Figures released today, as part of a nation-wide survey, showed that a staggering 97% of autistic children are seen by their parents and carers as vulnerable to bullying, with 42.4% of children telling their parents they are often bullied in school.
The results come as part of an inspirational national campaign launched this month by the Anti-Bullying-Alliance (ABA) hosted by children’s charity the National Children’s Bureau and Tesco Mum of the Year 2013 Anna Kennedy OBE, who have joined forces to promote their collaborative campaign ‘Give us a break’ as part of Autism Awareness Month 2013.
The campaign calls on all schools and colleges to be particularly aware of the bullying that children with Autism experience at break times and to provide positive activities that keep them safe. This action will be welcomed by respondents of the survey; with over half citing that ‘structured activities’ are currently seriously lacking at break times in schools, alongside a vast 89% who said they would embrace positive activities as a constructive way of combating the bullying of autistic children.

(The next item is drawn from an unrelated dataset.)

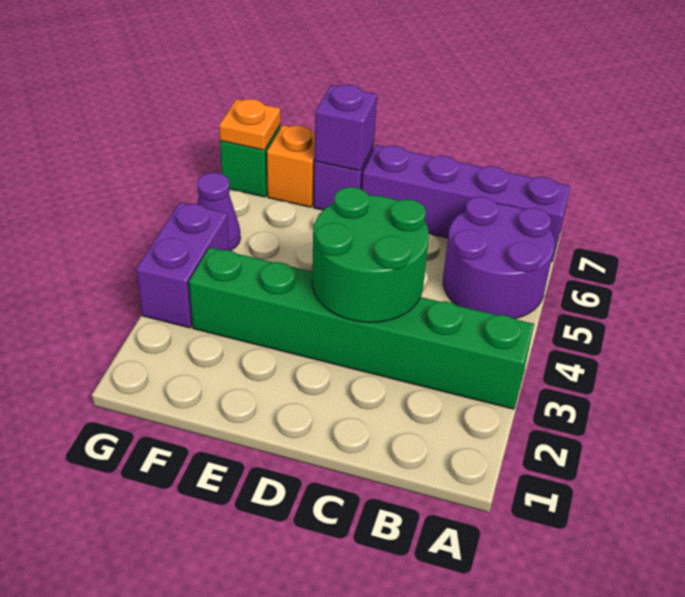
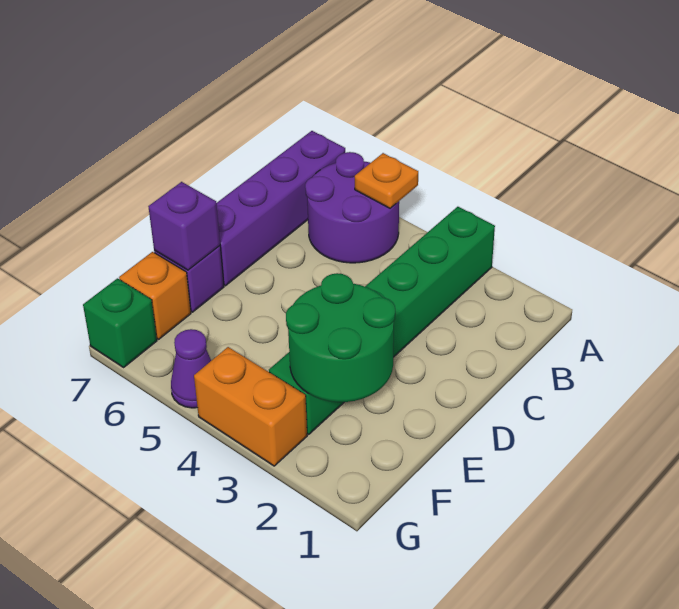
green round brick C3:D4 level 2 -> green round brick E2:F3 level 2
purple brick G3:G4 level 1 -> orange brick G3:G4 level 1
orange plate G7 level 2 -> orange plate A5 level 2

Lauren Seager-Smith, National Coordinator of ABA, says: “For children and young people with autism, break and lunch times in schools and colleges can be particularly daunting and can put them at risk of bullying. We feel privileged to work with Anna Kennedy to raise awareness of bullying of children with autism in our schools and colleges. Too often these children are seen as the problem; as not ‘fitting in’ or ‘settling down’. We want to see all schools take decisive action to create environments and cultures where all children feel safe and supported without fear of bullying.’’
Further figures revealed the heartbreaking reality that almost three quarters (73%) of children with an autistic spectrum condition (ASC) find break times extremely difficult and in some cases actually frightening, something Owen Cordwell, aged 10, knows only too well: “I have been bullied just because I was in special provision. I never want anyone else to go through that. It doesn’t matter if you are autistic or not, you should not be bullied as we are all people with feelings and no child deserves to be bullied.”
Anna Kennedy OBE, Director of Anna Kennedy Online, says: “I felt that a survey was needed to truly assess the extent of the problem due to the overwhelming amount of emails and messages I receive from families who are affected by this issue at grass-roots level every day; it became apparent that they needed a platform through which to voice their direct concerns. Partnering with the Anti-Bullying Alliance was the perfect opportunity to raise the profile of the problem and advise schools to take action on what is evidently an extremely serious issue.”
The national campaign has already gained support in the form of celebrated author and TV personality Kathy Lette, who has firsthand experience of the hurdles children with autism can face, following the diagnosis of her son Julius (now 21) with aspergers at age three: “Most school kids strive to learn math and grammar. Aspergic children strive to make themselves invisible….Venturing into the school playground can feel as hazardous as Scott leaving his Antarctic base camp. 67% of children with Aspergers report that they are taunted and bullied at school lunch time. There is no such thing as normal and abnormal. Just ordinary and extraordinary. It’s time we recognized kids with Aspergers for the exceptional people they are. Bullying makes them runners up in the human race.”
‘Give us a break’ also seeks to inspire schools and colleges to communicate examples of their success stories, through designated resource sharing on both the Anti-Bullying Alliance and Anna Kennedy Online websites. Encouraging an idea sharing culture where thoughts on break time activities, keeping children safe and improving social skills can be discussed and circulated.